Письмо

               

        Ближе к ночи, когда половина арестантов мирно храпела  на своих местах, менее заслуженные обитатели камеры, якобы охраняющие покой стариков, собрались у окна.
-Васюха, давай сюда! – один из дальних углов зашелестел  закрывающимися страницами книжки и в тусклом полумраке появился  щупленький паренек. Низенького роста, с белокурыми, вьющимися, как у ангела глазами и белой фарфоровой кожей, непропорционально большими, как у всех людей невысокого роста,  кистями и стопами. Поправив на переносице дужки невесть как выживших кругленьких очков, он, с достоинством королевского пажа направился к сокамерникам. Те, окружив куцый столик, наспех сколоченный из грубых  видавших виды досок, разложили перед собой чистые листы бумаги и, вооружившись ручками, ждали своего предводителя, шестью парами глаз наблюдая за  Васюхиным приближением. Литературно одаренный мальчик спасал всю камеру. Каждая петиция начальству, каждая малява на волю была им если не писана, то, по крайней мере, читана. Ну, и, конечно, Васек был неподражаем в деле написания лирических опусов. Никогда особо не распространяясь, в каком учебном заведении он нахватался такого тонкого знания тайных закоулков загадочной женской души, этот ангелоподобный  недоросль удивлял  взрослых  матерых мужиков глубиной проникновения в психику дам. Он легко находил нужные формулировки, исключительно к месту вставлял крылатые выражения и без труда контролировал общую нить повествования. Не было ему равных и по части  орфографии и грамматики. Зеки, в чьем послужном списке от силы было 3-4 класса  начальной школы, и в подметки не годились мальчишке, почти закончившему институт. Случайно обратившись к нему  однажды за помощью в правописании недоступного их пониманию слова "провокатор" и поняв, что малыш может не только правильно написать слово, но и поставить его на  самое удачное место в предложении, ребята обрадовались. Нужно ли говорить, что радость многократно увеличилась, стоило им получить ответ с воли от дамы, насмерть покоренной письмом, сочиненным Васьком. Щуплый на вид очкарик с невинными глазками дорогой куклы по праву занял вакантное место местного писаря, литературного критика и  вдохновенного  поэта. Народ, окруживший стол смиренно дождался пацаненка. Васек сел на свободное место и взмахнул рыжеватыми ресницами, как бабочка крыльями.
- Ну!
Парень со снисходительной, едва заметной улыбочкой покосился не нетерпеливого сокамерника, подпер подбородок  кулаками, и, мечтательно подняв глаза наверх, выдохнул:
- Значит, так…- Шесть голов опустили носы к бумажным листкам.
…Любимая моя!….
-А «здравствуй» надо? – поднялась одна из голов,  развернувшись в сторону творца, но его «нет» утонуло в  дружном циканье со всех сторон. –Ну, молчу, молчу! – и, недоуменно пошевелив  клокастыми бровями, снова уткнулась носом в письмо.

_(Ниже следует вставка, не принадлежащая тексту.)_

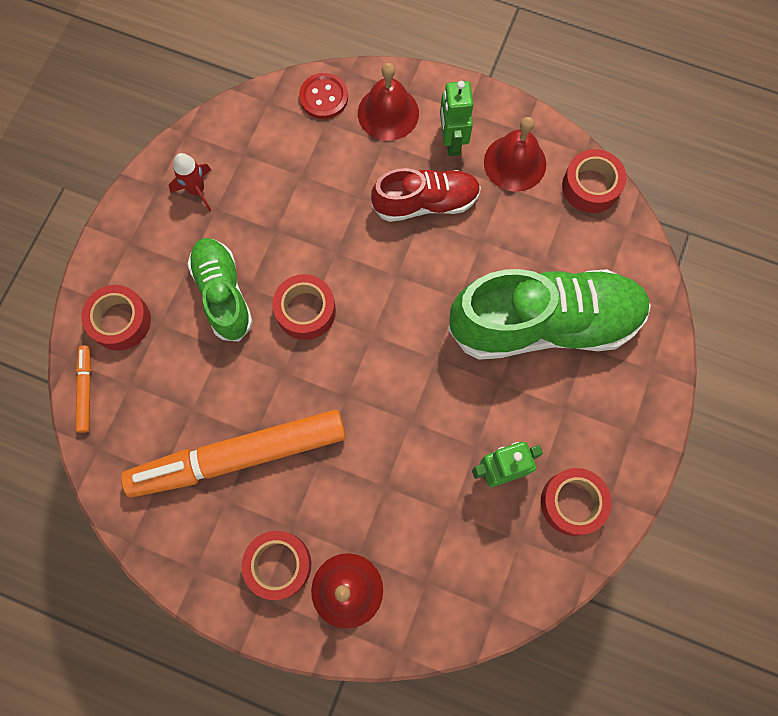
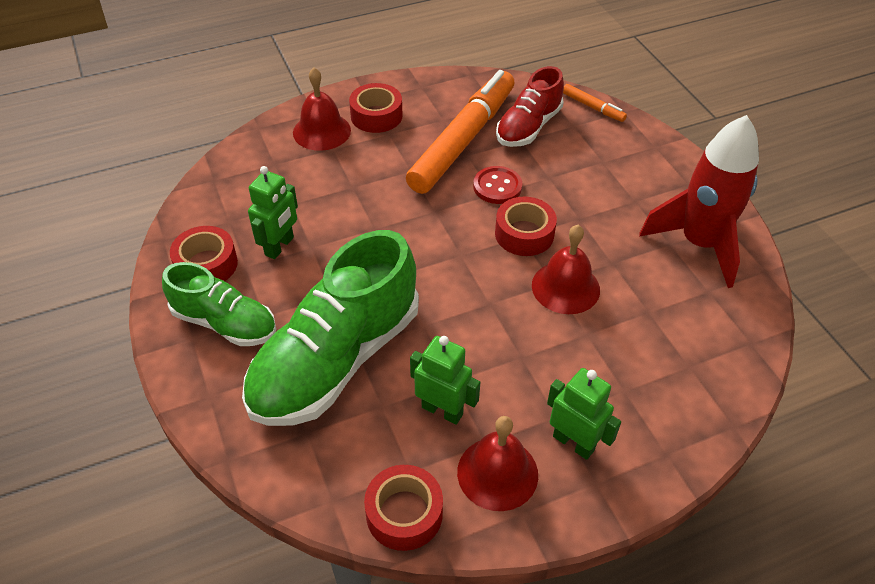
camera: 135 degrees right, 25 degrees down
(120, 321) = (626, 146): red tape -> none
(197, 190) = (699, 244): red rocket -> red rocket, size x2.19
(223, 294) = (589, 203): green shoe -> green shoe (225, 323)
(324, 97) = (720, 385): red button -> red button (497, 186)
(388, 113) = (655, 419): red bell -> red bell (565, 287)
(426, 202) = (532, 372): red shoe -> red shoe (528, 127)
(508, 227) = (442, 410): none -> green robot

"…Любимая моя…Моя маленькая девочка! Ты вошла в мою жизнь гораздо раньше, чем мы с тобой познакомились. Когда-то давно я придумал тебя. Уже не помню, что  за беда со мной приключилась в то время, но, почувствовав себя одиноким, никому не нужным в этом огромном холодном мире, я, тогда совсем маленький пацан, закрыв глаза, вдруг почувствовал твое присутствие. Нет, я не сошел с ума, я прекрасно понимал, что никого рядом нет, но, если б меня попросили объяснить, я бы рассказал, как ты выглядишь, какие у тебя  бездонные глаза и какие густые волосы, какие тонкие пальцы и какая пленительная улыбка, какая бархатная кожа… Я даже знал, чем она пахнет, честное слово…"

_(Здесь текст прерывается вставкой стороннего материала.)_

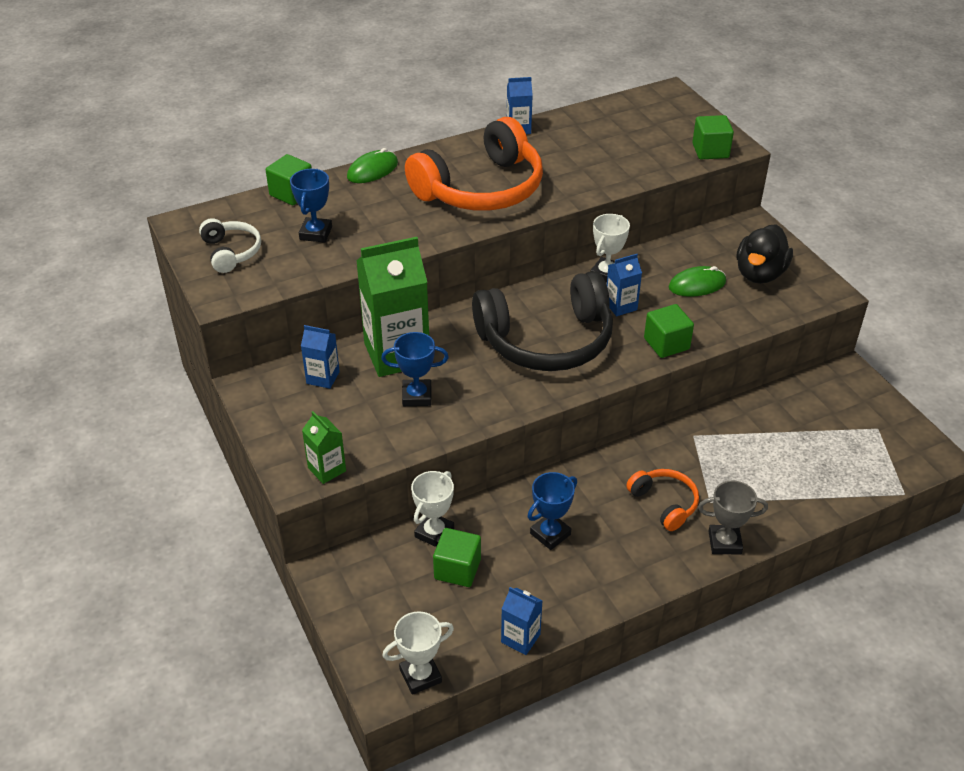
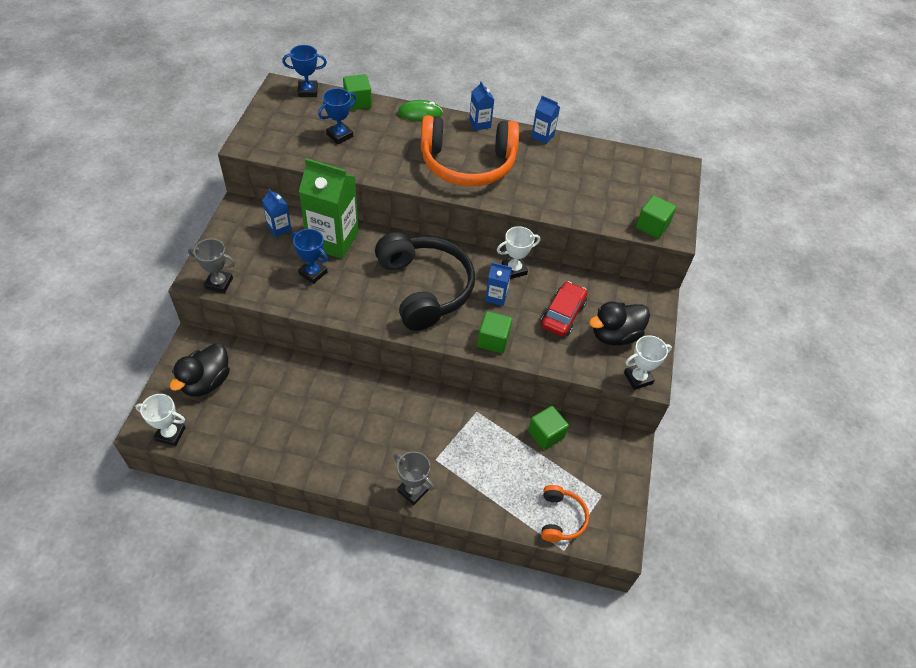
camera: 35 degrees right, 10 degrees up
(231, 252) = (283, 120): white headphones -> none
(327, 469) = (219, 283): green carton -> grey trophy
(394, 598) = (206, 382): none -> black duck
(434, 533) = (267, 361): white trophy -> white trophy (638, 378)
(457, 569) = (254, 390): green cube -> green cube (546, 434)
(520, 638) = (239, 454): blue carton -> blue carton (480, 124)
(546, 340) = (424, 288): black headphones -> black headphones turned 135 degrees counterclockwise
(550, 534) = (324, 408): blue trophy -> blue trophy (308, 91)
(664, 503) = (408, 439): orange headphones -> orange headphones (561, 518)
(697, 285) = (563, 314): green mouse -> red car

-Ыгы – загоготала другая голова, с безобразным рваным шрамом на лысой черепушке – Сексом, чем еще может пахнуть баба -  просмеявшись пару минут, компания вновь опустила  носы в свои листы.
"…Сколько раз я, закрывая глаза, представлял, как обнимаю тебя. Как , едва сдерживая головокружение, обхватываю твои плечи… Чувствую , как мою шею обвивают твои тонкие ручки… И от этих невесомых  твоих прикосновений, еле уловимых, и испуганных и страстных одновременно, потихоньку схожу с ума, забывая обо всем, что сейчас находится вокруг меня. Я , как та девочка в сумасшедшей сказке, лечу куда-то, не понимая, куда, вдыхая  терпковатый запах твоих волос, ощущая тепло твоих губ на своей щеке, слушая твой шепот, задыхающийся от счастья…И понимаю, что это действительно счастье – просто быть рядом с тобой. Я уже не говорю о счастье смотреть на тебя…Я уже не говорю о счастье  прикасаться к тебе… Я уже не говорю…"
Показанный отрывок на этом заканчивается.